Hollywood director Mack Sennett was known for his zany movies in which characters took the most unlikely and preposterous actions that there was no need for dialog to cause the audience to laugh out loud. The demise of Hugo Chávez, his funeral and the plans for the disposition of his body have taken on the dimension of a Max Sennett comedy. All that has been missing for the past week and a half is a walk-on roll for Charlie Chaplin.

When the Venezuelan government announced that Chávez had died in a hospital in Caracas, it also announced that he would be put on display forever, so that Venezuelans could venerate his body like Mao or Lenin. I’ve already written about the shell game with the caskets a few days ago and will not delve into that again. But today, the final day of his casket being on display for the faithful to pass by, the final act of the comedy, in all its laughable intrigue played out.

Acting President Nicolás Maduro began the closing scene with the announcement that German scientists had determined that it was too late to perform the embalming techniques necessary to do body preservation for which they had all planned. Other arrangements will likely have to be made (years ago, Chavez had indicated a preference for burial in his home town of Barinas). “We waited too long,” he said. But the real jaw-dropping line came from Chavez’s old army buddy, Major General Jacinto Pérez Arcay, who, at a podium in front of the casket, exclaimed, “how did you leave the stage, Hugo? Like Negro Primero (one of Simón Bolívar's favorite soldiers) you came from Cuba dead!"
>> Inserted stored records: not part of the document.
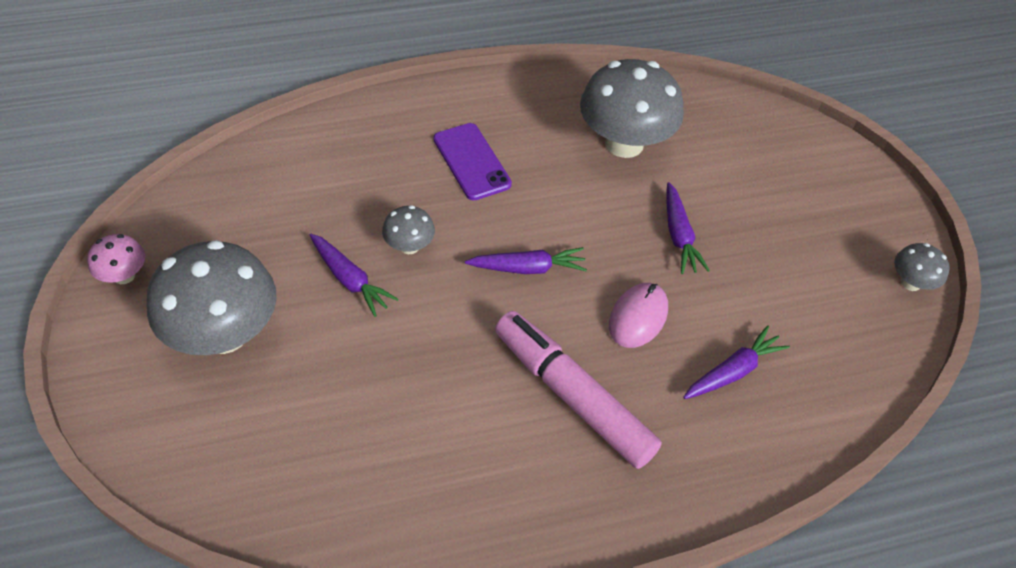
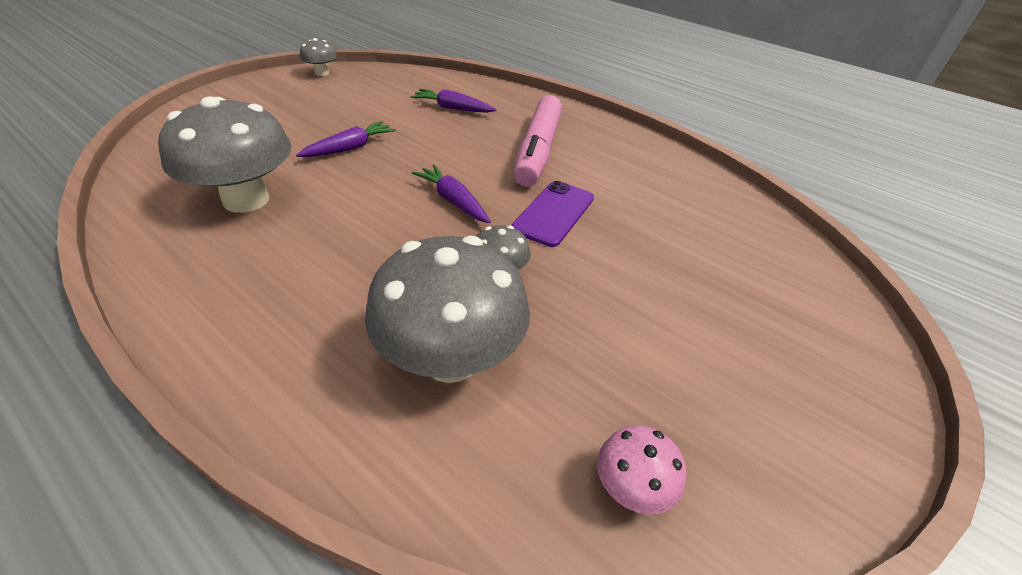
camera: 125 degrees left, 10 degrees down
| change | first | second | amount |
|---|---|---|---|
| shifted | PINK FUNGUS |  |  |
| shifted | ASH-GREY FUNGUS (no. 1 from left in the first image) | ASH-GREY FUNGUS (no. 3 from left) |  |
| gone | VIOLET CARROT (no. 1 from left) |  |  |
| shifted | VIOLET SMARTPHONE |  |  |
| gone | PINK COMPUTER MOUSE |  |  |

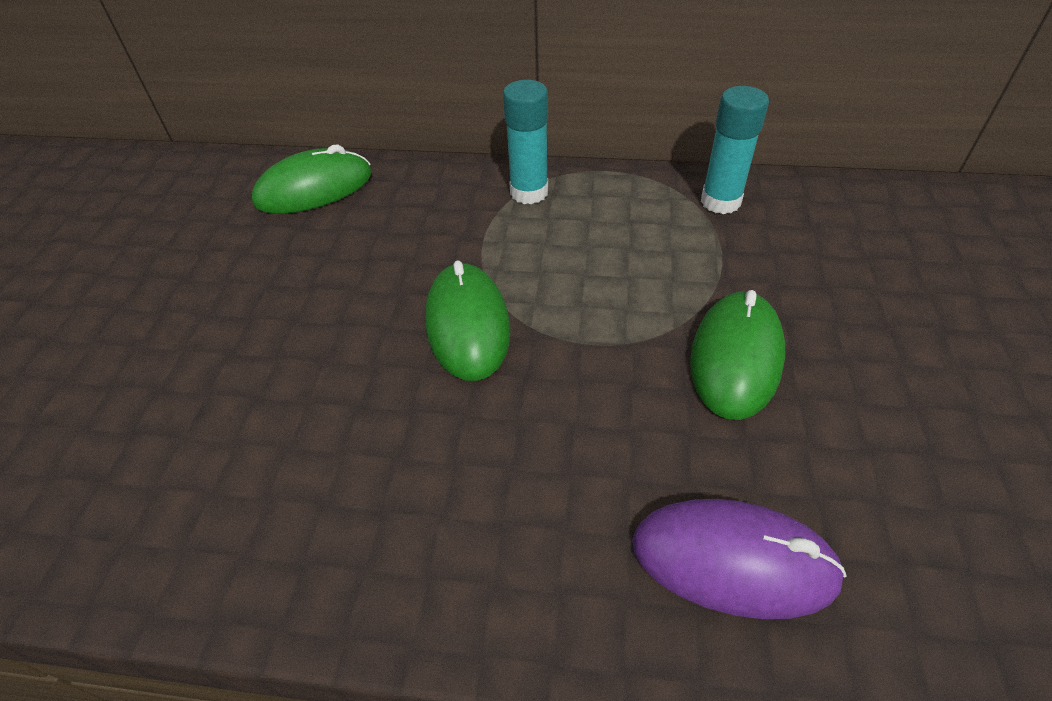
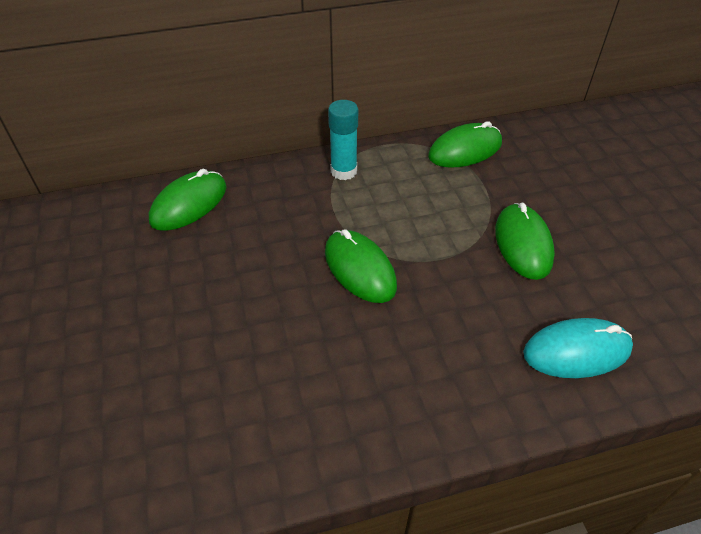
camera: 25 degrees left, 0 degrees up
| change | first | second | amount |
|---|---|---|---|
| repainted | VIOLET COMPUTER MOUSE | TURQUOISE COMPUTER MOUSE |  |
| swapped | TURQUOISE STICK OF GLUE (no. 2 from left) | EMERALD COMPUTER MOUSE (no. 3 from left) |  |

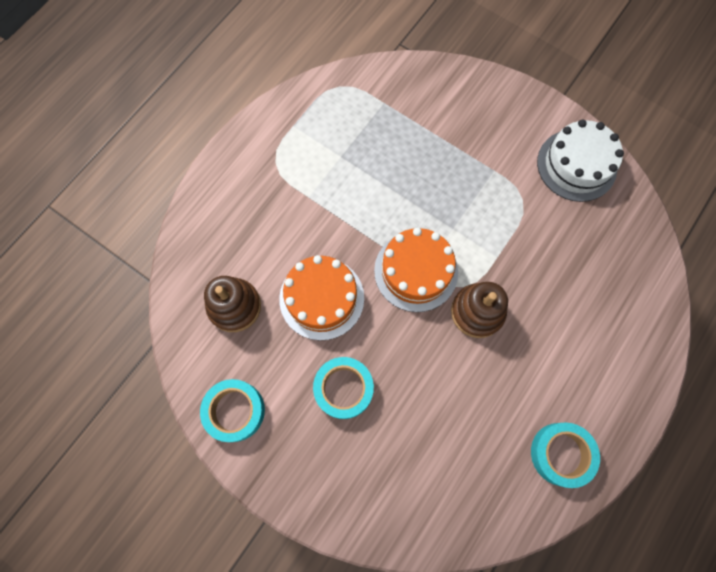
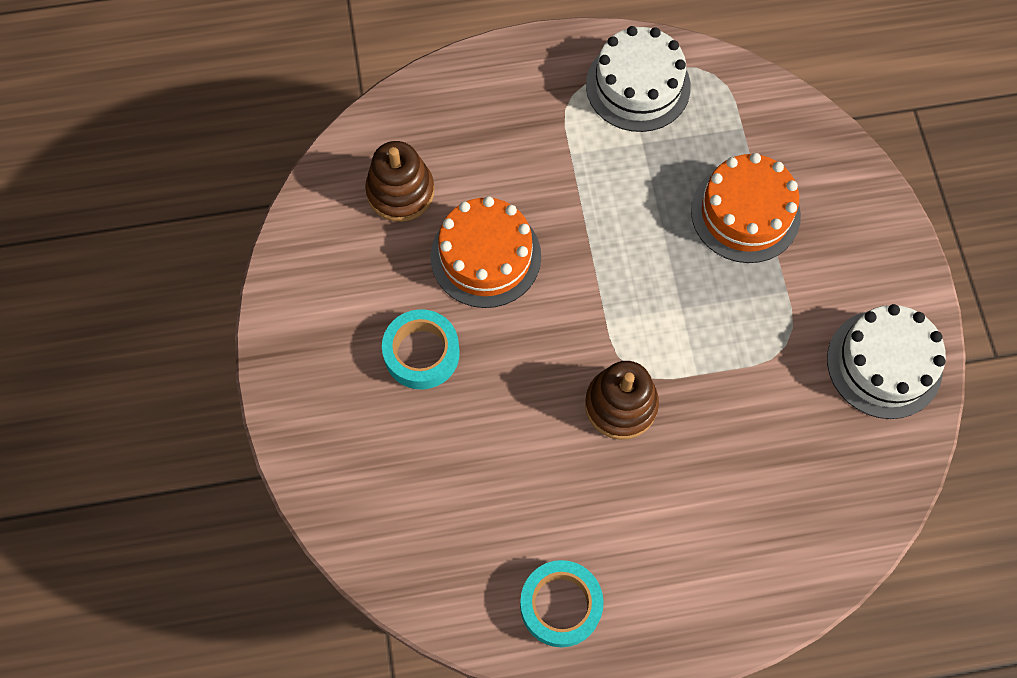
camera: 45 degrees right, 5 degrees down
| change | first | second | amount |
|---|---|---|---|
| gone | TURQUOISE STICKY TAPE (no. 1 from left) |  |  |
| shifted | ORANGE-COLOURED GATEAU (no. 2 from left) |  |  |
| new |  | SNOW-WHITE GATEAU (no. 1 from left) |  |

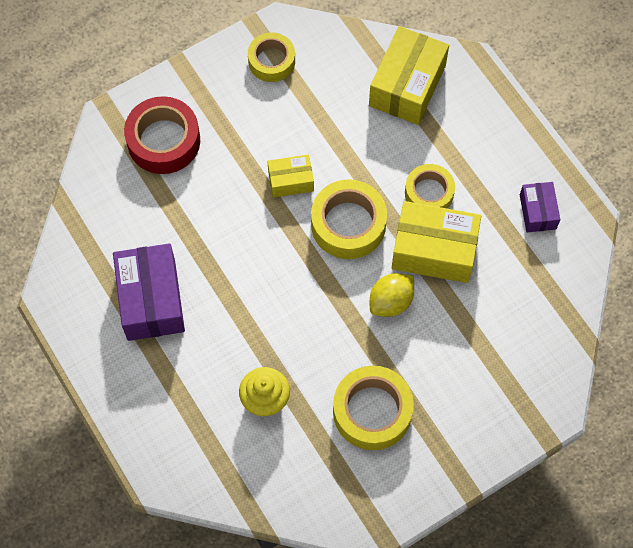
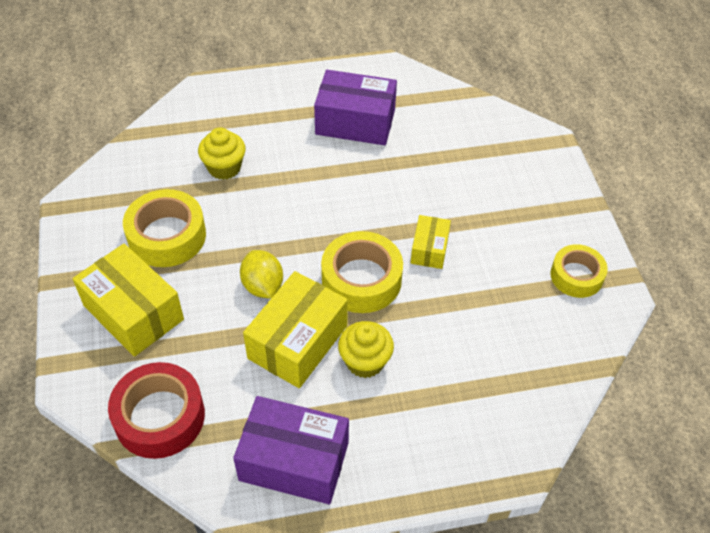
camera: 110 degrees right, 15 degrees down
| change | first | second | amount |
|---|---|---|---|
| shifted | SCARLET STICKY TAPE |  |  |
| shifted | GOLDEN PACKAGE (no. 2 from left in the first image) | GOLDEN PACKAGE (no. 1 from left) |  |
| swapped | GOLDEN STICKY TAPE (no. 4 from left) | GOLDEN MUFFIN (no. 2 from left) |  |
| scaled | VIOLET PACKAGE (no. 2 from left in the first image) | VIOLET PACKAGE (no. 1 from left) | x1.82 |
Either the government lied in its initial announcement of his death, or the general lied in his excited utterance, next to the casket. As a lawyer with considerable experience in courtrooms, I tend to believe the truthfulness of the emotional outburst of his comrade-in-arms. Spontaneity is the mother of truthfulness. The very nature of it being unrehearsed suggests that the statement has not been crafted to follow some pre-planned agenda.

If one accepts the hypothesis that the general told the truth and the government lied about the place and time of death, the analysis does not end. Why did the government lie? Who and what was being protected? The inescapable conclusion is that the Castros wanted to insure the succession of Maduro to the presidency, essentially staging a bloodless coup d'état. The Castros must be laughing all the way to the bank. A bank that continues to fill with Venezuelan petro dollars.